You will see neither the files your system outputs, nor your STDOUT or STDERR. In the evaluator run you will see STDERR, which will tell you if one or more of your output files is not valid. If you think something went wrong with your run, send us an e-mail. We can unblind your STDOUT and STDERR on demand, after we check that you did not leak the test data in the output.
You can register more than one system (“software”) per virtual machine using the web interface. TIRA gives systems automatic names “Software 1”, “Software 2” etc. You can perform several runs per system. We will officially score evaluator runs for your softwares like this: the latest run for “Software 1” on both test datasets before the early bird deadline (13 Dec 2018) and the latest run for both “Software 1” and “Software 2” on both test datasets before the final deadline (23 Jan 2019, both deadlines are “Anywhere on Earth”). While we may be able to include some late arrivals in the final ranking, we do not guarantee it. Note that
pan19-hyperpartisan-news-detection-by-article-test-dataset-2018-12-07 is the dataset used to determine the ranking for the task and the winner of the grand prize, but results achieved for the other test dataset are still “official” and will be discussed in our task overview paper.
If you want us to score other runs, please write us a mail. If you want to try out more, we will also publish scores of more runs on your request after the deadlines. You can use those numbers in your system description paper, but they do not count for the grand prize.
If your system requires more resources than available in the default VM (memory, disk space, CPUs), please estimate what you need and discuss it with Johannes Kiesel. We can usually increase the resources, but note that accommodating such requests takes time, so act early. The sooner you complete at least one successful run, the safer you are.

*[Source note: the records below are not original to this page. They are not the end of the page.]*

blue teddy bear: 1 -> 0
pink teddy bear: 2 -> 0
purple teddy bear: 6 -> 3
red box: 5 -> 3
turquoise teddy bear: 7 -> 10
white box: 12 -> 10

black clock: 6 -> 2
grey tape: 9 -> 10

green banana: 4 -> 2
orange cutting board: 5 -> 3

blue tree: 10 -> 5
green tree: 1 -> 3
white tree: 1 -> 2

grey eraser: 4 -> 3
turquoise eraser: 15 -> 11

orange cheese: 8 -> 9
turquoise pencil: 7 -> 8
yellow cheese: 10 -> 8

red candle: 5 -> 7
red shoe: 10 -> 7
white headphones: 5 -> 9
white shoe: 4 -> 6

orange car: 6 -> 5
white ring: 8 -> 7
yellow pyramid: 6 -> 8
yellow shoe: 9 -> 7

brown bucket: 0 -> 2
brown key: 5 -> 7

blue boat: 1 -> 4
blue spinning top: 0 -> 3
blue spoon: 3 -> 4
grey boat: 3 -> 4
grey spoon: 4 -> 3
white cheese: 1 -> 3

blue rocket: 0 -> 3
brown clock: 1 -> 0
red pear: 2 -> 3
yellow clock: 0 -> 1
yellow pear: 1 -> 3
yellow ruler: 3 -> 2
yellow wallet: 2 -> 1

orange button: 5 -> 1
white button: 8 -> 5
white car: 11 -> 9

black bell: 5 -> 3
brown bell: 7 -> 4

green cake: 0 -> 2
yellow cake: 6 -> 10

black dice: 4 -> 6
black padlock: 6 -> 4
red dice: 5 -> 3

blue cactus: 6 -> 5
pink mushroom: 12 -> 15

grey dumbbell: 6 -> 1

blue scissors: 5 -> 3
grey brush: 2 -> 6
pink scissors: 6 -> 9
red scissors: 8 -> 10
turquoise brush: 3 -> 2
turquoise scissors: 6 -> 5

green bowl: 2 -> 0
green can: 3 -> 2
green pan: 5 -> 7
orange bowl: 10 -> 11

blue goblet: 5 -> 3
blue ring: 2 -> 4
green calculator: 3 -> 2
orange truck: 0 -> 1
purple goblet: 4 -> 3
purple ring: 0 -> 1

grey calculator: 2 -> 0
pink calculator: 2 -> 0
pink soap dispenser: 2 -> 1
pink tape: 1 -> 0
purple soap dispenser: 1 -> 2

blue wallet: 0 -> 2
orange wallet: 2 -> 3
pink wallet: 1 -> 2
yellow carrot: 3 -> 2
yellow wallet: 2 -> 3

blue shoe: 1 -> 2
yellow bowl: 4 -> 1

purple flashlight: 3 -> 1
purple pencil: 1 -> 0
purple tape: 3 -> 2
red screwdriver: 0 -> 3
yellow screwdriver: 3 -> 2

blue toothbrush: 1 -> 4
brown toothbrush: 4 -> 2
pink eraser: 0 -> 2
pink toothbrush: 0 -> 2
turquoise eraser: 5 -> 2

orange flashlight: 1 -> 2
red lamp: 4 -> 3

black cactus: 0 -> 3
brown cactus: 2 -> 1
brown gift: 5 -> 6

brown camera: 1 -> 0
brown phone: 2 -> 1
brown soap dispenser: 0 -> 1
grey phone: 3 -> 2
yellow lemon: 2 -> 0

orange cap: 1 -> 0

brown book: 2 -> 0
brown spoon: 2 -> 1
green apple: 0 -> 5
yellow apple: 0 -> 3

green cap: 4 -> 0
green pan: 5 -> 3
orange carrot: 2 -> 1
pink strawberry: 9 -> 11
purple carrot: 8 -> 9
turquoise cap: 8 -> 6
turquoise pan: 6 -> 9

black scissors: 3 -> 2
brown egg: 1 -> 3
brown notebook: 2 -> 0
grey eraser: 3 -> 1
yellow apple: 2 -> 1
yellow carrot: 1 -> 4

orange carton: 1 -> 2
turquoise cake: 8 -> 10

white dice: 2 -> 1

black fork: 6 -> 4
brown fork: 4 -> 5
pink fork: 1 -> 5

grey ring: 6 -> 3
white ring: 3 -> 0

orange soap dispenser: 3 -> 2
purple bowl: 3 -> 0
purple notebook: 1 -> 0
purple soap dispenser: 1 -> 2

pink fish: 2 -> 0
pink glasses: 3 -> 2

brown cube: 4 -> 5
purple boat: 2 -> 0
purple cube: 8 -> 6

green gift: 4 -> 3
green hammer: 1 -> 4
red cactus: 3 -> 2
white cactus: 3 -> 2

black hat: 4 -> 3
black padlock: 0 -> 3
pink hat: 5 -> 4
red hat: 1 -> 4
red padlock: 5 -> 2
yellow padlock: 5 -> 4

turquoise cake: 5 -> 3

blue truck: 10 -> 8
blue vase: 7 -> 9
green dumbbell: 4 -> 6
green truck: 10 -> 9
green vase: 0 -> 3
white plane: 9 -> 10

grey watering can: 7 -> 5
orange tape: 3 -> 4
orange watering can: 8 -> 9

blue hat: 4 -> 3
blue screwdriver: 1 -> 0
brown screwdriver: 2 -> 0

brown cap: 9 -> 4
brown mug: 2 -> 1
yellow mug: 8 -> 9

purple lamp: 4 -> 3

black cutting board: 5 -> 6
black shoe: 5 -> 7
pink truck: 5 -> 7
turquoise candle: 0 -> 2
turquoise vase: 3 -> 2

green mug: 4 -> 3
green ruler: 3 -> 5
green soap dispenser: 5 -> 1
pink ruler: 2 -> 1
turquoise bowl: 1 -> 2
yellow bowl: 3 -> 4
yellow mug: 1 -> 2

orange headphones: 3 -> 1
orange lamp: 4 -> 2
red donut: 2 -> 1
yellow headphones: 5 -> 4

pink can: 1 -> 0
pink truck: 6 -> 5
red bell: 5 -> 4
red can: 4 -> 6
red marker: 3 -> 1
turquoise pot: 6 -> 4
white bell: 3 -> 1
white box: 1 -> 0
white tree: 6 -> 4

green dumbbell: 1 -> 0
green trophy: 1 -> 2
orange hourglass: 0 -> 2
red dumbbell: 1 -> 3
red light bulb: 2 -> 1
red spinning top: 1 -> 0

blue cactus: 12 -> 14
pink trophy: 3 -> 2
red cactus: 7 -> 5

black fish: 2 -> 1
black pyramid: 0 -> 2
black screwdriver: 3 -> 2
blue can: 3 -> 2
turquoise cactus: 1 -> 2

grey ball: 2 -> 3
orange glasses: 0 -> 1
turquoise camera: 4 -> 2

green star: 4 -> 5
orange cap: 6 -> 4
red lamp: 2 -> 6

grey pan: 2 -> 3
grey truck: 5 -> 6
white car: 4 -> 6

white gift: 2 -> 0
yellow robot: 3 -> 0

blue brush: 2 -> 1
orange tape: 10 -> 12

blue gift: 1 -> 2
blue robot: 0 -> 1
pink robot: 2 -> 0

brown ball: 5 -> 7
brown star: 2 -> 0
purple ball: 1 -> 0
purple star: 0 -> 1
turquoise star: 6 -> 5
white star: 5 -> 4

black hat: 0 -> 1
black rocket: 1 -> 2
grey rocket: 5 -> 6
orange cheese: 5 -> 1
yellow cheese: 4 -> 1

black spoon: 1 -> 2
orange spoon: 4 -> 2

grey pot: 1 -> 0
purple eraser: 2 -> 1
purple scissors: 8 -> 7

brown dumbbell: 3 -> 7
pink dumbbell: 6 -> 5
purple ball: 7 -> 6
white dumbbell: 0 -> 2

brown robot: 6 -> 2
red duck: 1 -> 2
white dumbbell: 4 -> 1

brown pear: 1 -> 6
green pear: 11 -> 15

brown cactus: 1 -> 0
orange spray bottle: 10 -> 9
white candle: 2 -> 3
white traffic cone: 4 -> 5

Access to the Virtual Machines and Intellectual Property Rights
The VMs are distributed across different hosts. The only people who have access to the participant VMs are TIRA admins (a very small group of people operating the service) and the organizers of the task.
We can guarantee that we will never deliberately share your VM or its contents, nor use it for anything else but for the purpose of evaluating your software as part of the shared task, unless you give us written permission. We ask that you give the task's organizers and the TIRA operators usage rights for your software for this purpose only.
However, we cannot guarantee that no content of the VM will leak accidentally and we shall not be held liable for damages caused by such leaks. In particular, we cannot vouch that the software packages and operating systems TIRA depends on are free of zero day exploits.
The performance results and output of your software will become part of public record, for which we ask for indefinite, irrevocable, and transferable rights to publish them within any scientific publication as well as on the TIRA web service and on the shared task website.
By deploying your system in your VM and running it through the TIRA interface you express your consent to these conditions and give us the rights as described above.
We understand that for industry-based participants, protecting their software is an important matter. If you want to learn more about the TIRA procedures and about your options, please get in touch with the TIRA administrators (tira at webis dot de). TIRA has been used by a number of companies so far, some small ones but also some big ones. The involvement of industry in scientific events should not be foreclosed. If we are to improve reproducibility at large, however, there is no way around venturing more openness on either side.